I Have To Fix Broken Things

Broken pieces of pottery on table

Call it a character flaw or a character benefit—I hate being around broken code, processes, products, or UI. If it's broken, I want to fix it. If I can't, it grates on me.

After I graduated from college, my parents, a friend, and his parents went out to eat, and my dad sat in a broken chair. So he laid it down and attempted to fix it, which embarrassed me then. But today, I understand why, and clearly, I inherited it (though about technology, not furniture).

Throughout my multiple decades of being a programmer, nothing irritated me more than seeing something that should work correctly or function and having it do neither. It's been both a positive and a negative in my career—sometimes, people were thrilled that I made things better, and a few times, I lost my position because someone did not like me trying to fix something that they preferred to leave alone (often because they broke it and would look bad). Sometimes, I had to be a little sneaky or make things better a little piece at a time.

A Failure Teaches Me A Valuable Lesson

I learned a valuable lesson in delivering a quality application in 1987 at the San Francisco Macworld. We were showing our app Trapeze, which was about to ship (we would assemble the packages after the show). I spent several days demoing our product; the key feature was a hierarchical popup menu, we had the first Mac app with such a thing (Apple would release this in Macos a few months later), so people were interested in seeing it work. However, a statistical crash happened sometimes, which was embarrassing. During development and our testing, everyone ran a debugger in case of a crash. In those days, the debugger was in the same address space as the app and loaded first, changing low address values. The code had an uninitialized pointer, but with the debugger present was OK; we had rental Macs and no debugger for the show. It was easy to fix back in the office, but it wasn't very pleasant for the show.

What changed in me was spending more time at the start of a project considering how to build more reliable code, hire permanent QA, and have them test the whole app daily. Remember, back then, no one wrote unit tests or anything you could do today (we did not have access to a code repository as there were none). After this early failure, nothing a team I led or shipped ever was released with severe errors until I retired.

I did a two-week contract in the mid-90s to help complete a release of an email program. They had several mysterious crashes and needed another person to fix them. I spent a little time analyzing the source. I discovered someone had commented out the low-memory handling code (vital in fixed-memory macOS) a couple of releases prior, and the lines had never been uncommented. This was the key reason why the app was so fragile. At the end of the short contract, the entire team took me out for lunch.
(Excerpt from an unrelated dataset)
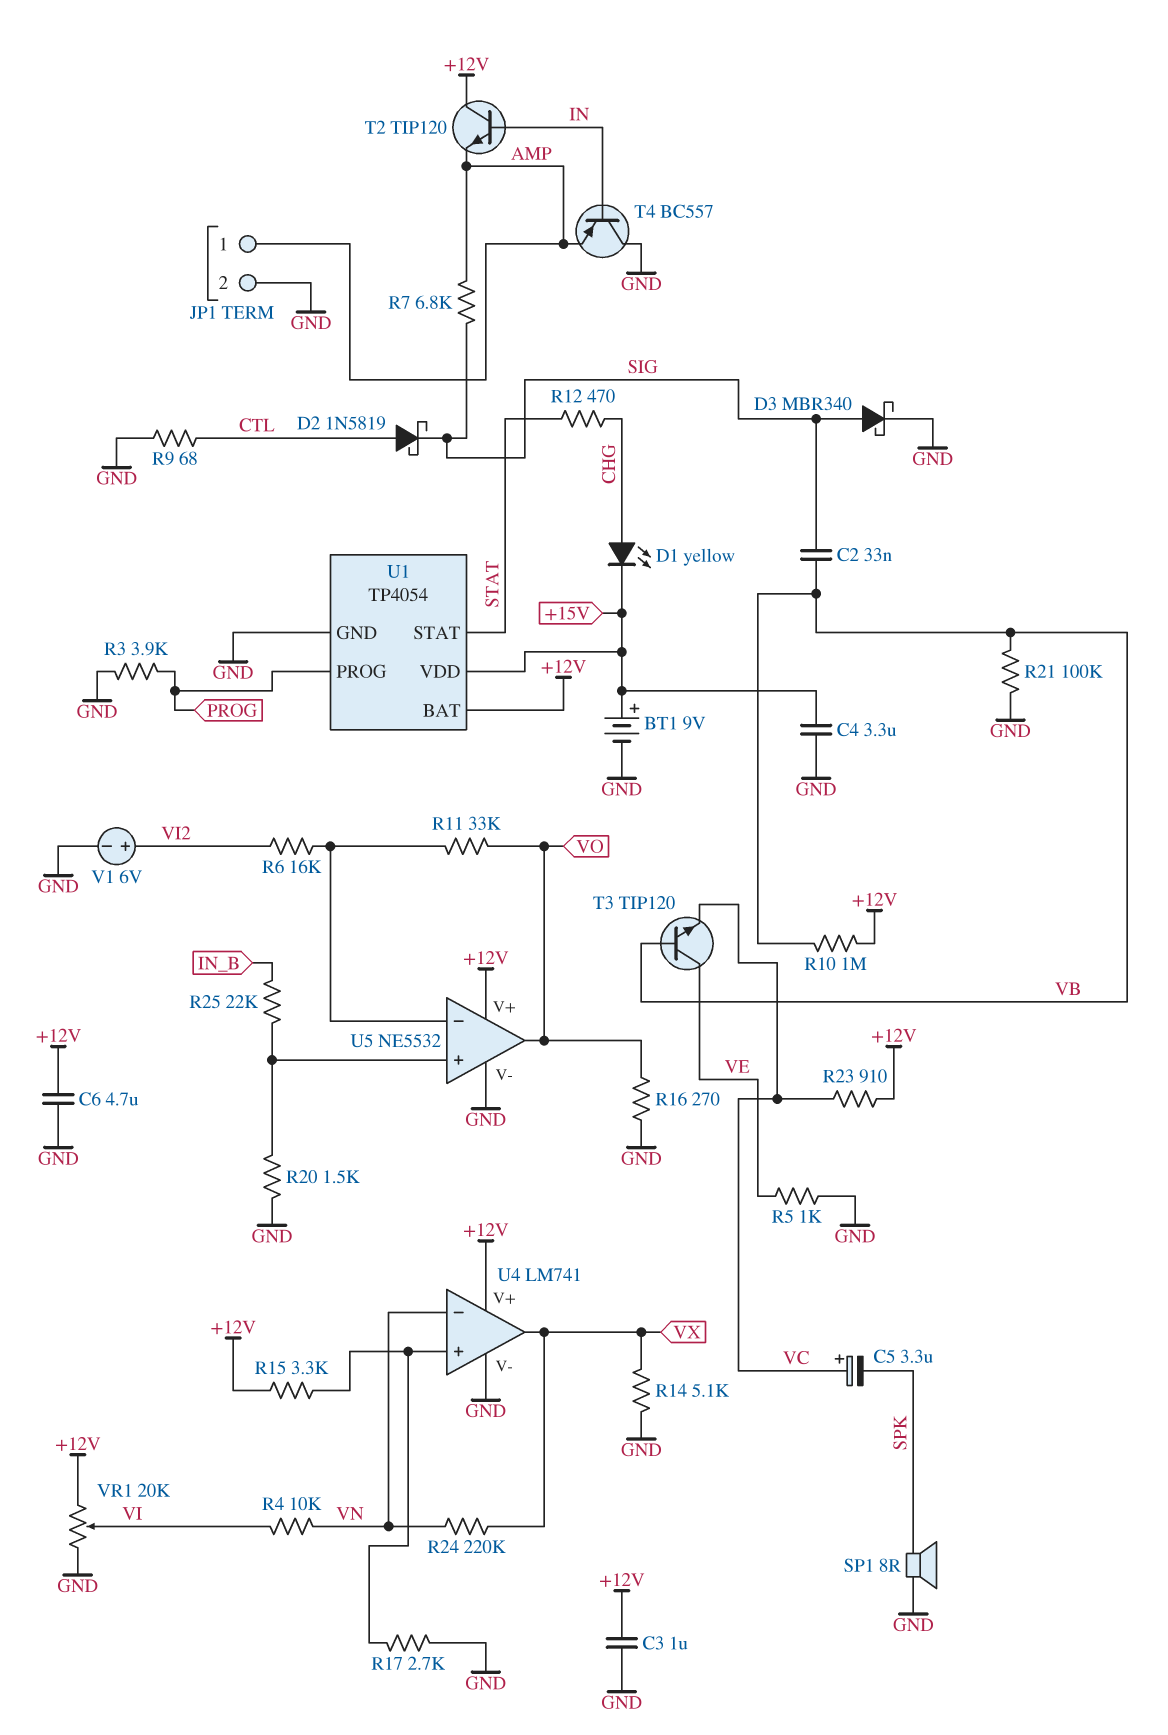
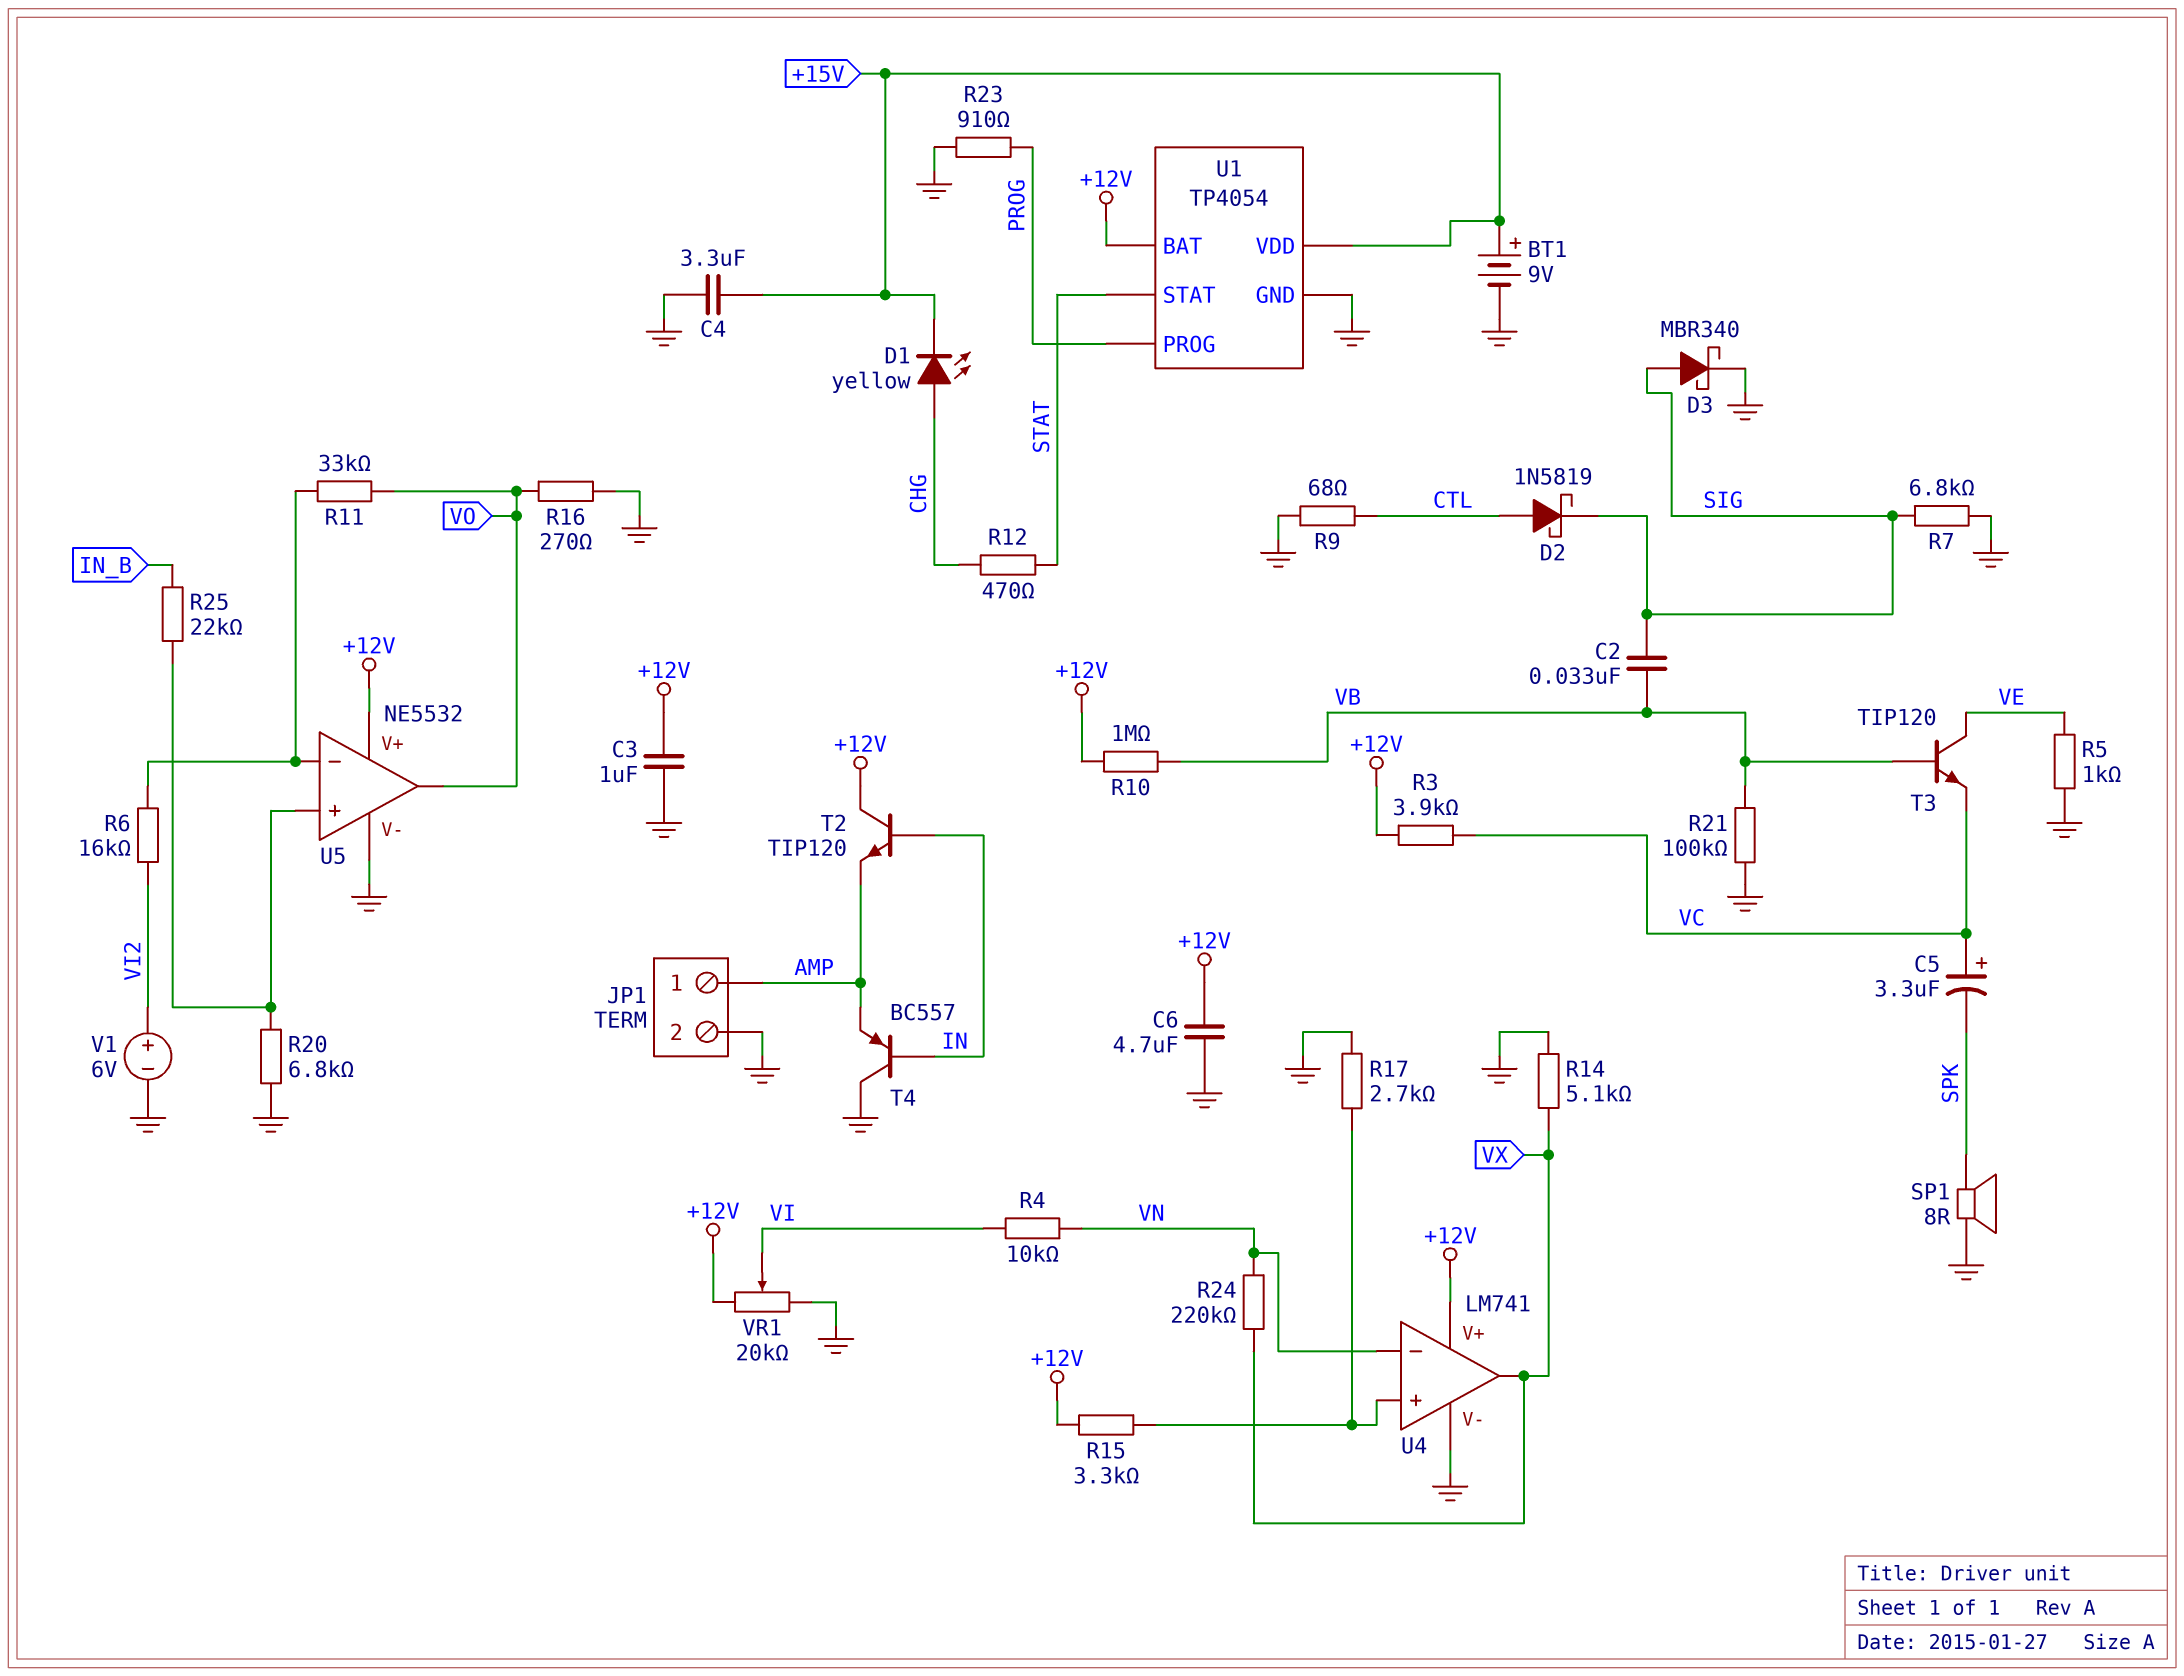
R3: 3.9k (GND, PROG) -> 3.9k (+12V, VC)
R7: 6.8k (AMP, SIG) -> 6.8k (GND, SIG)
R20: 1.5k (GND, U5/in+) -> 6.8k (GND, U5/in+)
R23: 910 (+12V, VC) -> 910 (GND, PROG)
Afterward, I worked at Apple for half a year, but this was pre-Jobs, and everything was headed toward going out of business, and I did not want to be there, so I left. That was too broken for me!

I Fix Broken Things

In the mid-2000s, I went to work as an architect at a financial services company, and the interview consisted of the two architects telling me horror stories to see if I would run away. So much brokenness to fix was exciting to me. So during the employee orientation, when everyone was asked what their job was, I responded, "I fix broken things."

Little did I know how much stuff was broken, and I spent 18 months trying to fix everything I could get to, but it was hopeless; there was too much. My most significant success required cleverness. The mainframe folks hated the Java programmers and blamed everything on them. The worst issue was that the app servers and web servers would frequently lock up, creating a lot of complaints from our 1000 field offices and our 60,000 customers. The databases backing the apps ran on the AS/400 (DB2), and I suspected this was an issue, but the challenge was proving it.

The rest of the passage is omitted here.